Sandy doesn’t make that mistake, it’s even in the title of her blog – Run with Patience (KJV Heb 12:1). Here’s an extract from a recent article to give you a flavour of her approach, at the end of the extract I’ll place a link so you can read the rest direct on Sandy’s site.
Extract from Sandy’s article – The slow Return of Hope
There are seasons when the soul does not sing easily. Seasons where faith feels less like soaring and more like sitting quietly in the dark, trying to remember what light once felt like.
I think that’s why I keep returning to Book of Lamentations, not because it resolves suffering neatly nor because it offers quick comfort, but because it refuses to lie about pain.
The older I get, the more I realize how rare that is.
We live in a culture deeply uncomfortable with grief. We rush people through heartbreak. We hand out silver linings while wounds are still open. Even in faith spaces, we sometimes move too quickly toward redemption language because suffering itself makes us uneasy. We want resurrection without sitting at the tomb. We want healing without fully acknowledging what was lost.
But Book of Lamentations lingers in the ruins. It lets the smoke rise, the silence ache, and grief breathe.
And strangely, that honesty feels sacred to me.
Because there are losses in life that cannot be reduced to inspirational lessons. Some grief changes the architecture of a person. Some suffering rearranges the nervous system, the body, the assumptions you once held about safety, love, God, or the world itself.
Sometimes you survive something, but you do not emerge untouched.
I think Scripture knows this better than we often allow ourselves to admit.
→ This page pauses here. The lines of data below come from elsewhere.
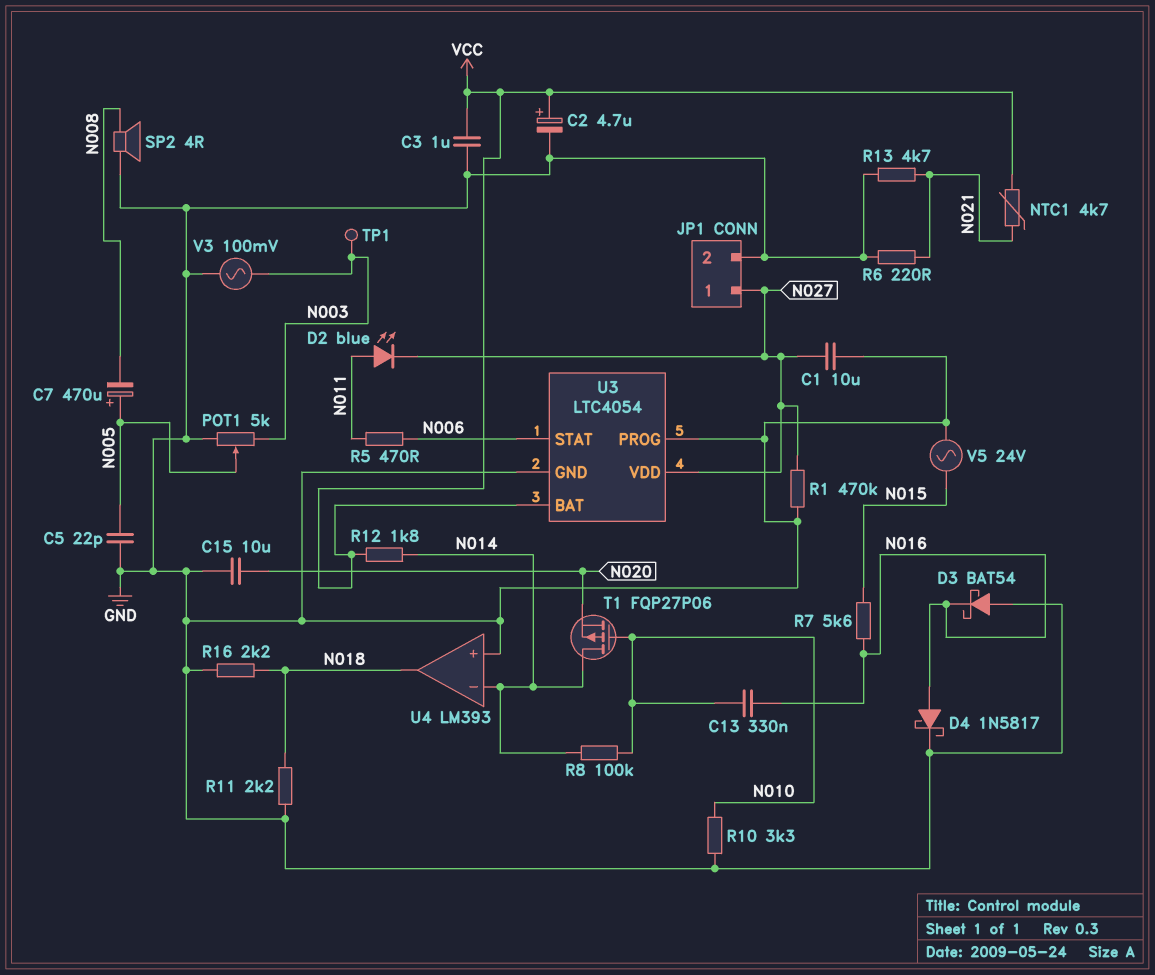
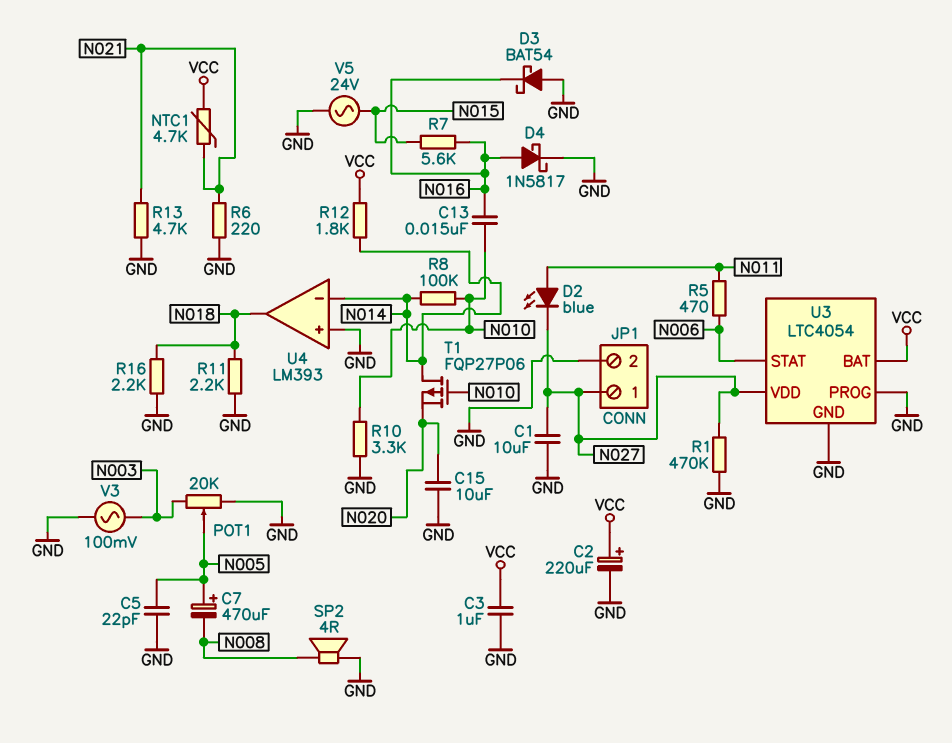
C2: 4.7uF (plus VCC, minus GND) -> 220uF (plus VCC, minus GND)
C13: 330nF (N010, N016) -> 15nF (N010, N016)
POT1: 5k (GND, N003, wiper N005) -> 20k (GND, N003, wiper N005)
TP1: test point (N003) -> none

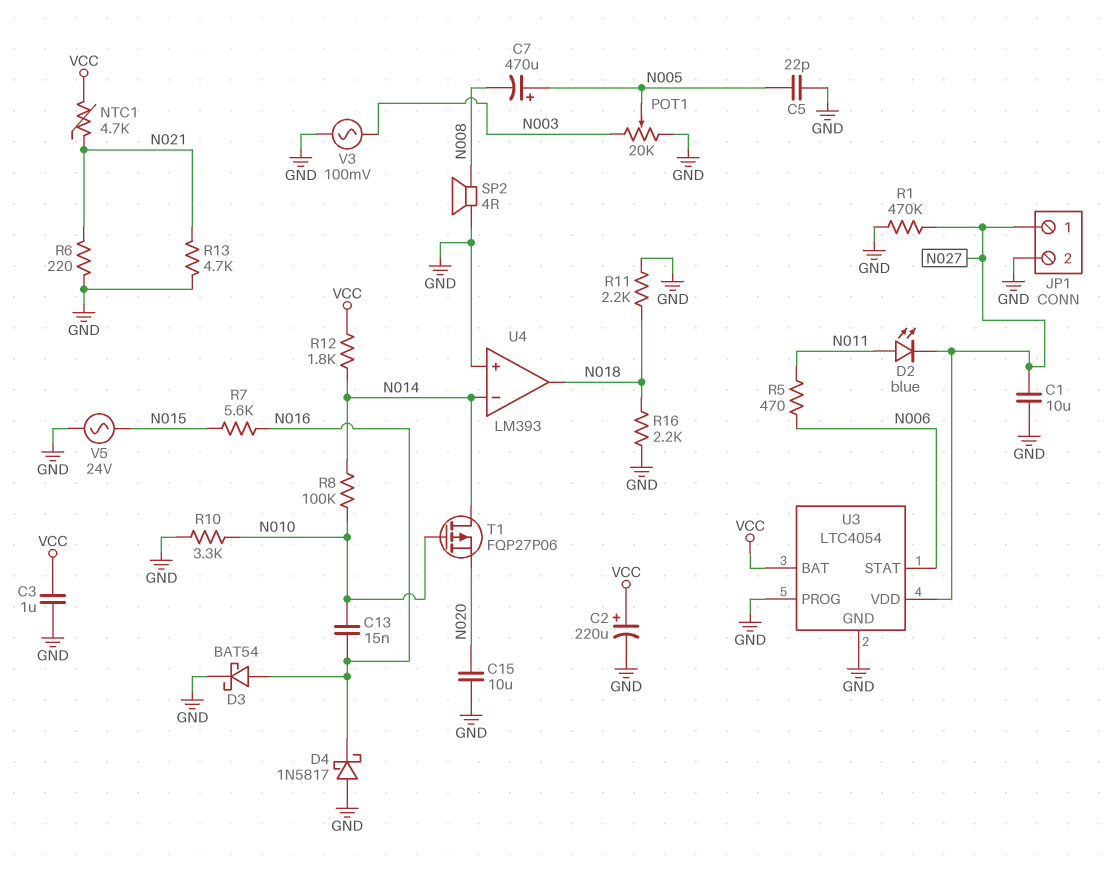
D3: schottky BAT54 (A GND, K N016) -> schottky BAT54 (A N016, K GND)
D4: schottky 1N5817 (A N016, K GND) -> schottky 1N5817 (A GND, K N016)

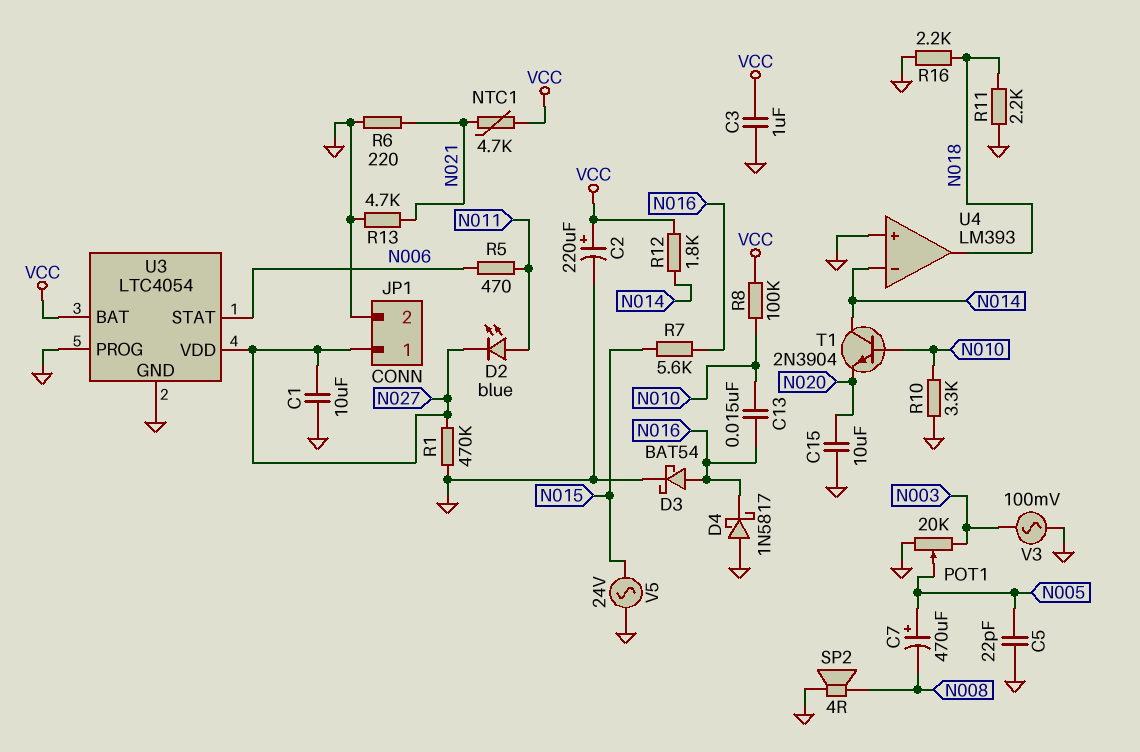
R8: 100k (N010, N014) -> 100k (N010, VCC)
T1: PMOS FQP27P06 (G N010, D N014, S N020) -> NPN 2N3904 (B N010, C N014, E N020)

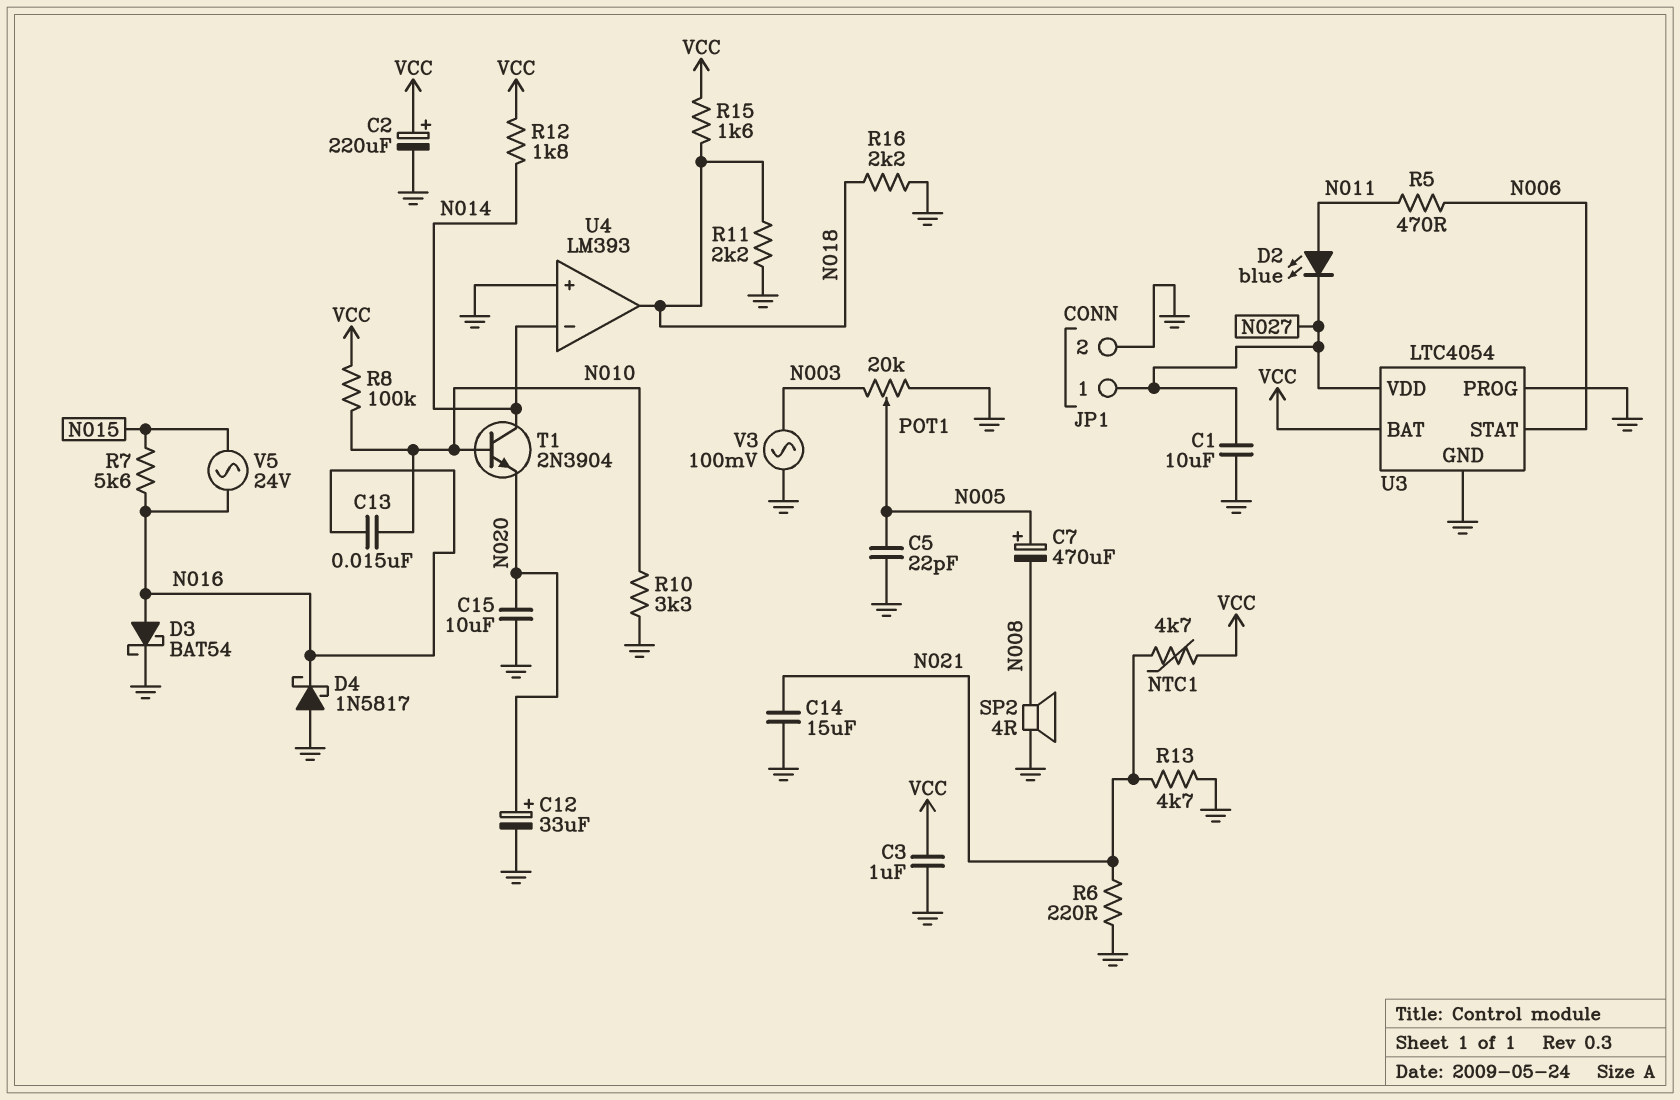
C12: none -> 33uF (plus N020, minus GND)
C14: none -> 15uF (GND, N021)
R1: 470k (GND, N027) -> none
R15: none -> 1.6k (N018, VCC)
V5: AC 24V (GND, N015) -> AC 24V (N015, N016)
Read the full article on Run with Patience
Here’s the entire article on Sandy’s site. I suggest you read it to discover the precious truth it contains. Explore the other articles on Sandy’s thoughtful site as well. Perhaps bookmark the blog, or sign up for email notifications whenever new articles appear.
See also:
- The sound of staying – Run with patience
- Yaroslava (Culture, history and life in Ukraine) – X (ex-Twitter)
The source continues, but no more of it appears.